(Records Opens)

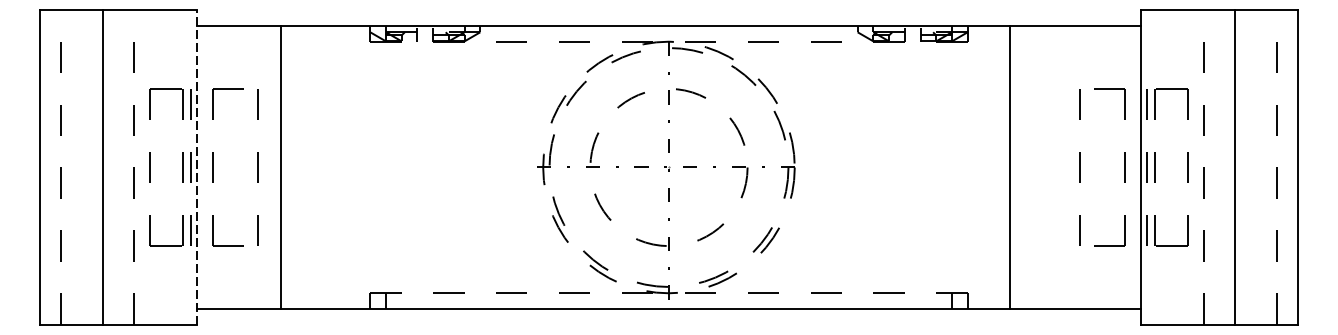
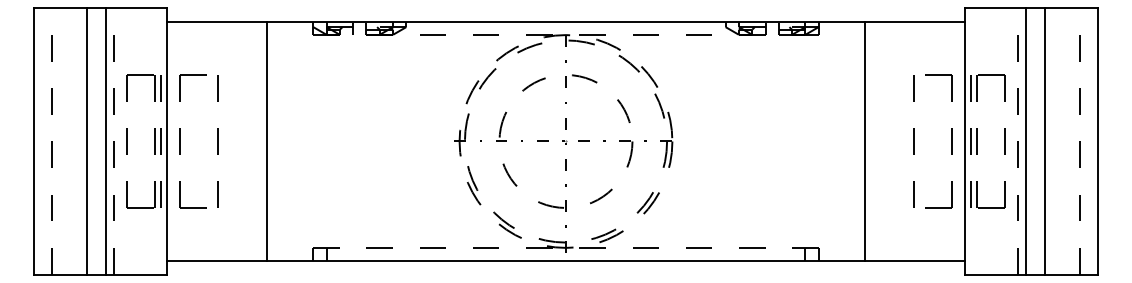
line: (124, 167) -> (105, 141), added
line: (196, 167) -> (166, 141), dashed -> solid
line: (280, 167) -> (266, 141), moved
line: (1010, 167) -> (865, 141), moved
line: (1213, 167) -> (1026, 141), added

(Records Closes)

Task requirements: First drop every picture, then print the data above exactly as it stands.

Written response:
line: (124, 167) -> (105, 141), added
line: (196, 167) -> (166, 141), dashed -> solid
line: (280, 167) -> (266, 141), moved
line: (1010, 167) -> (865, 141), moved
line: (1213, 167) -> (1026, 141), added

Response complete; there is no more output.